Bottom line: @dp is the cleaner approach if you’re fully on Databricks. Regular Delta gives you more portability but you own all the quality instrumentation yourself

3. Delta table constraints

Delta table constraints are an automated mechanism for enforcing data quality and integrity by verifying that any data added to a table meets specific rules. Unlike passive monitoring, enforced constraints strictly prevent “bad” data from being committed to the table; if a record violates a constraint, the operation fails

Core Enforced Constraints:

Delta Lake currently supports two types of strictly enforced constraints for data quality:

NOT NULL Constraints: These ensure that specific columns never contain null values.
CHECK Constraints: These ensure that every row satisfies a specific Boolean SQL expression.

Informational Constraints:

Databricks also support Primary Key and Foreign Key constraints.

Non-Enforced: These are typically informational only and are not strictly enforced during writes.
Query Optimization: While they don’t block bad data, they help query engines optimize joins and aggregations.
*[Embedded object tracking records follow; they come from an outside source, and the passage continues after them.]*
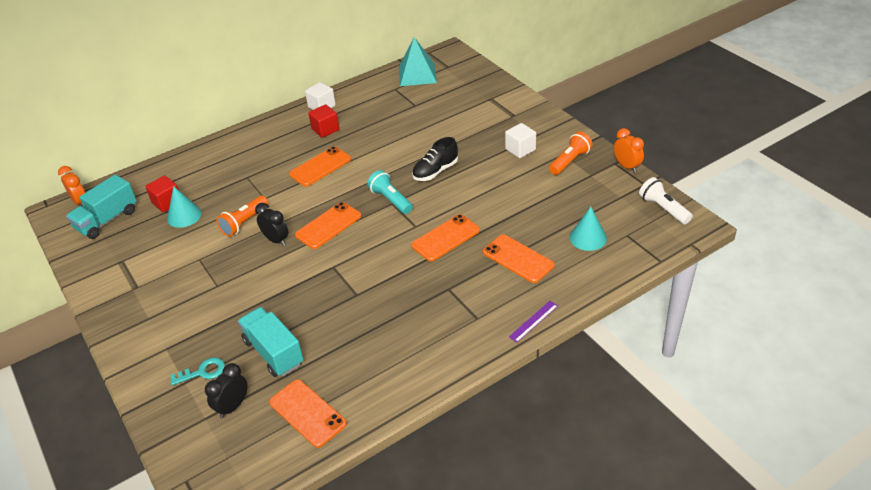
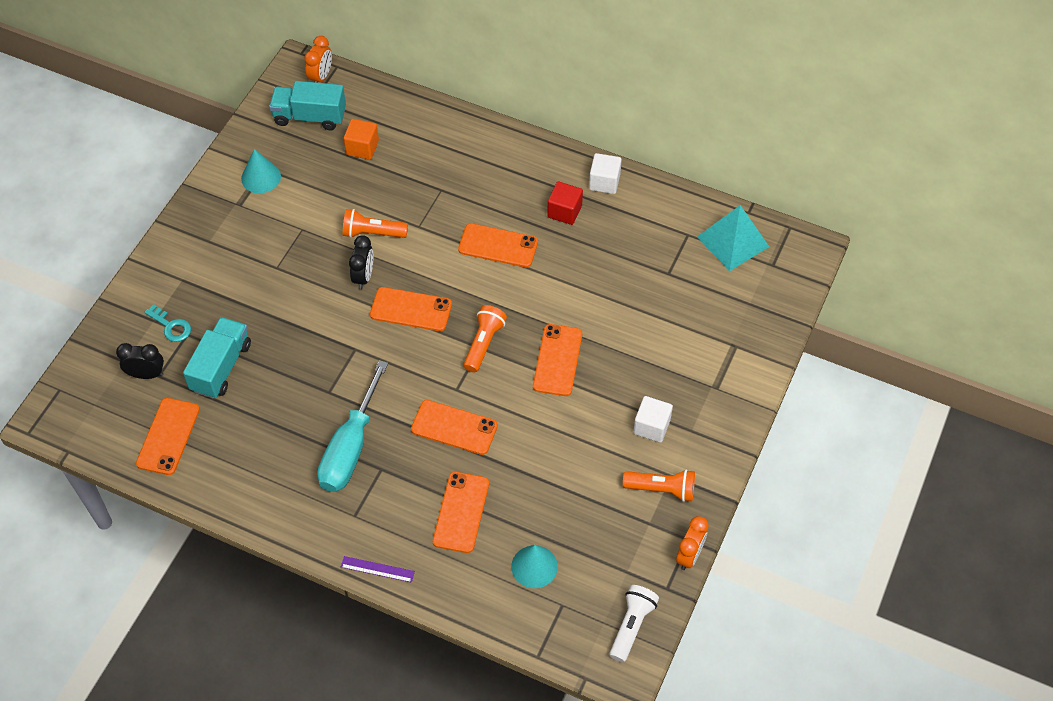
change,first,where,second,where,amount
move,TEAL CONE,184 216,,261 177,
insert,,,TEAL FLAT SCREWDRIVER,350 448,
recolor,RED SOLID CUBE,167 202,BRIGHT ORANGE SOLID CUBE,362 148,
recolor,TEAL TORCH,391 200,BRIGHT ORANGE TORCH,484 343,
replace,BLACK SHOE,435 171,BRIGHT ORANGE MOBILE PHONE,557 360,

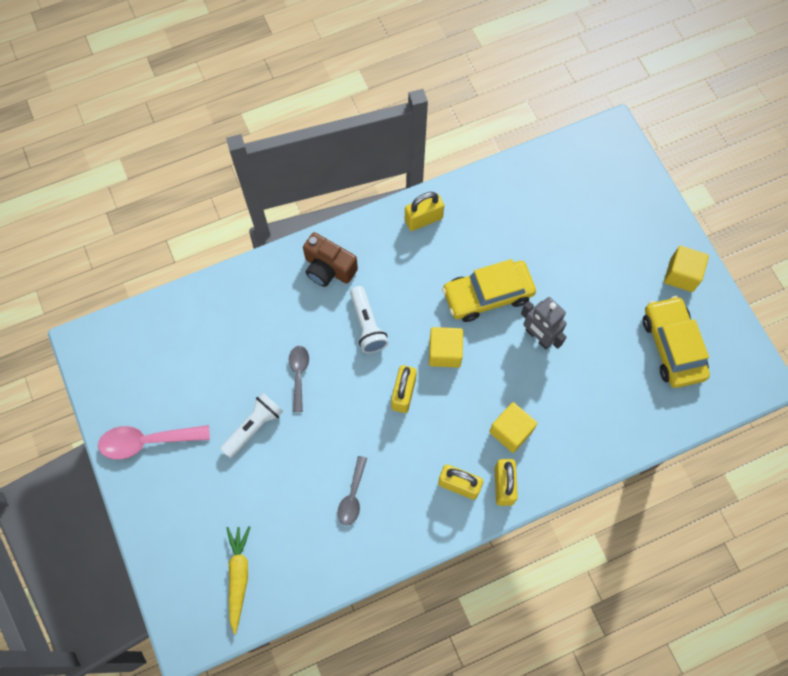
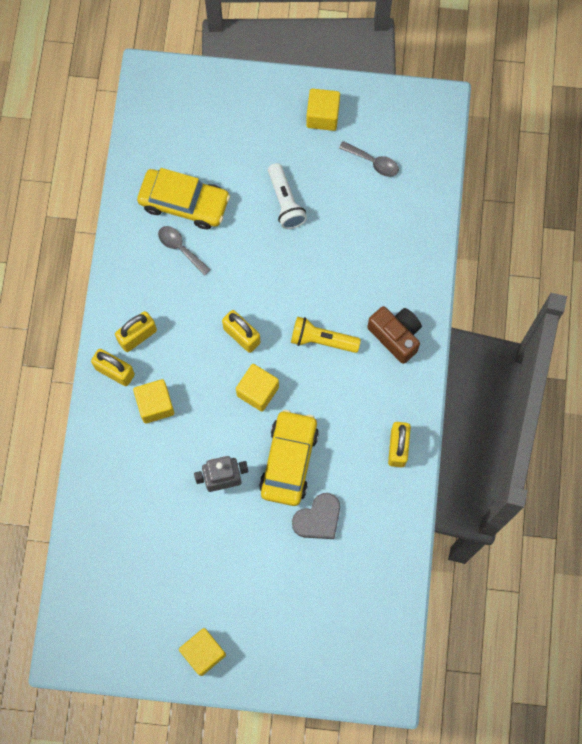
change,first,where,second,where,amount
move,GOLDEN AUTOMOBILE,672 346,,184 203,
recolor,SNOW-WHITE TORCH,367 325,GOLDEN TORCH,322 340,
insert,,,GREY LOVE HEART,318 519,
replace,ROSE-PINK TEASPOON,147 441,GOLDEN SOLID CUBE,322 116,
move,GREY TEASPOON,299 374,,373 162,
rotate,RUSSET CAMERA,328 269,,396 336,75 degrees clockwise
delete,GOLDEN CARROT,238 576,,,

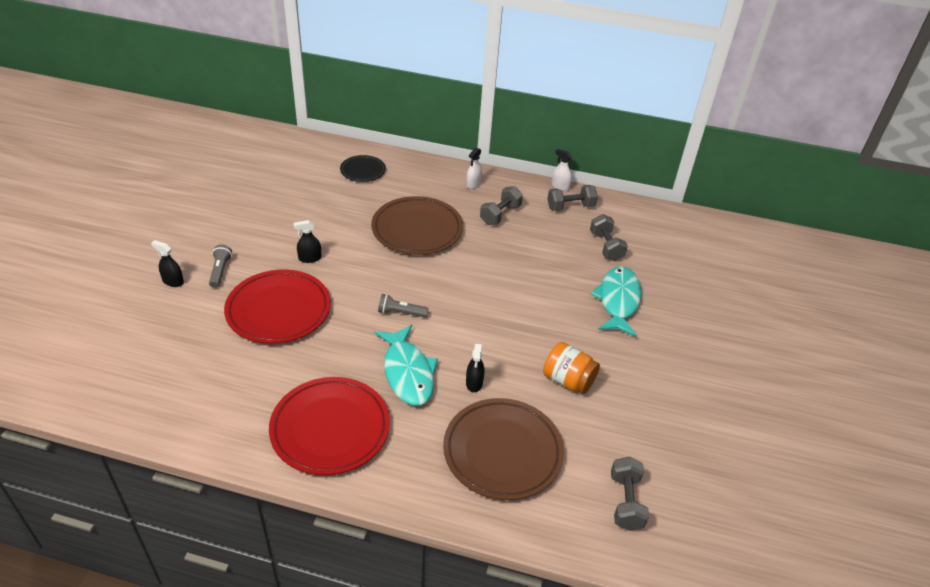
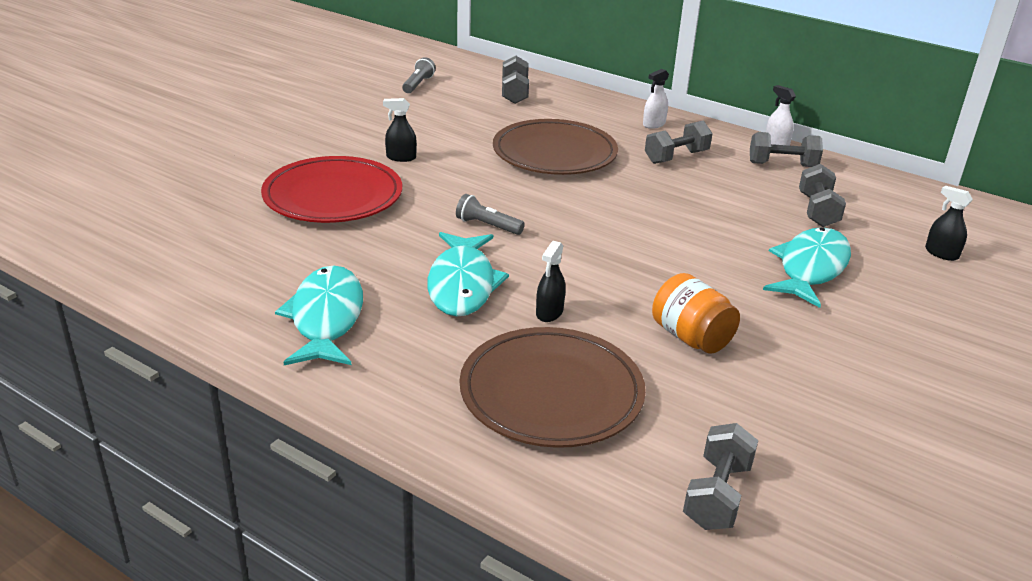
change,first,where,second,where,amount
replace,RED FLAT DISH,330 428,TEAL TOY FISH,326 318,
move,GREY TORCH,220 271,,418 84,
replace,BLACK FLAT DISH,363 171,GREY HAND WEIGHT,514 93,
move,BLACK SPRAY CLEANER,173 281,,941 253,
Comparison: Constraints vs. DLT Expectation

Expectations provide a more flexible alternative to standard constraints:

Expectations: Allow for multiple “actions” on failure—warning (keep record), dropping the row, or failing the entire pipeline.
Standard Constraints: Always result in a “Fail Update” behavior, making them better for mission-critical data where no errors can be tolerated

Comparison to other strategies:

	Constraints	Quarantine	DLT expect
Bad row behavior	Fails batch	Saves separately	Configurable
Audit trail	✅ Table metadata	✅ Quarantine table	✅ DLT metrics
Granularity	Row level	Row level	Row level
Pipeline stops?	✅ Yes	❌ No	Configurable

Schema handling:

Schema handling in Databricks primarily revolves around ensuring data quality while allowing for structural changes over time. It is managed through two main mechanisms: Schema Enforcement (preventing bad data) and Schema Evolution (adapting to new structures).

Core Schema Mechanisms

Schema Enforcement (Validation): By default, Delta Lake enforces that all data written to a table matches the existing schema. It rejects any writes containing extra columns or incompatible data types to prevent “data pollution”.
Schema Evolution: This allows a table’s schema to change automatically to accommodate new data. It is often triggered during append or overwrite operations by setting the .option(“mergeSchema”, “true”).ction.

Common Handling Strategies

Inference & Auto Loader: When ingesting data from cloud storage, Auto Loader can automatically infer schemas and detect changes. It uses a schemaLocation to track structural versions over time.
Rescued Data Column: To prevent data loss when a schema mismatch occurs, you can enable a “rescued data column” which captures unexpected fields or type mismatches in a JSON blob for later inspection.
Explicit Schema Definition: For critical production tables, engineers often explicitly define the schema using DDL (Data Definition Language) or pyspark.sql.types.StructType to maintain strict control.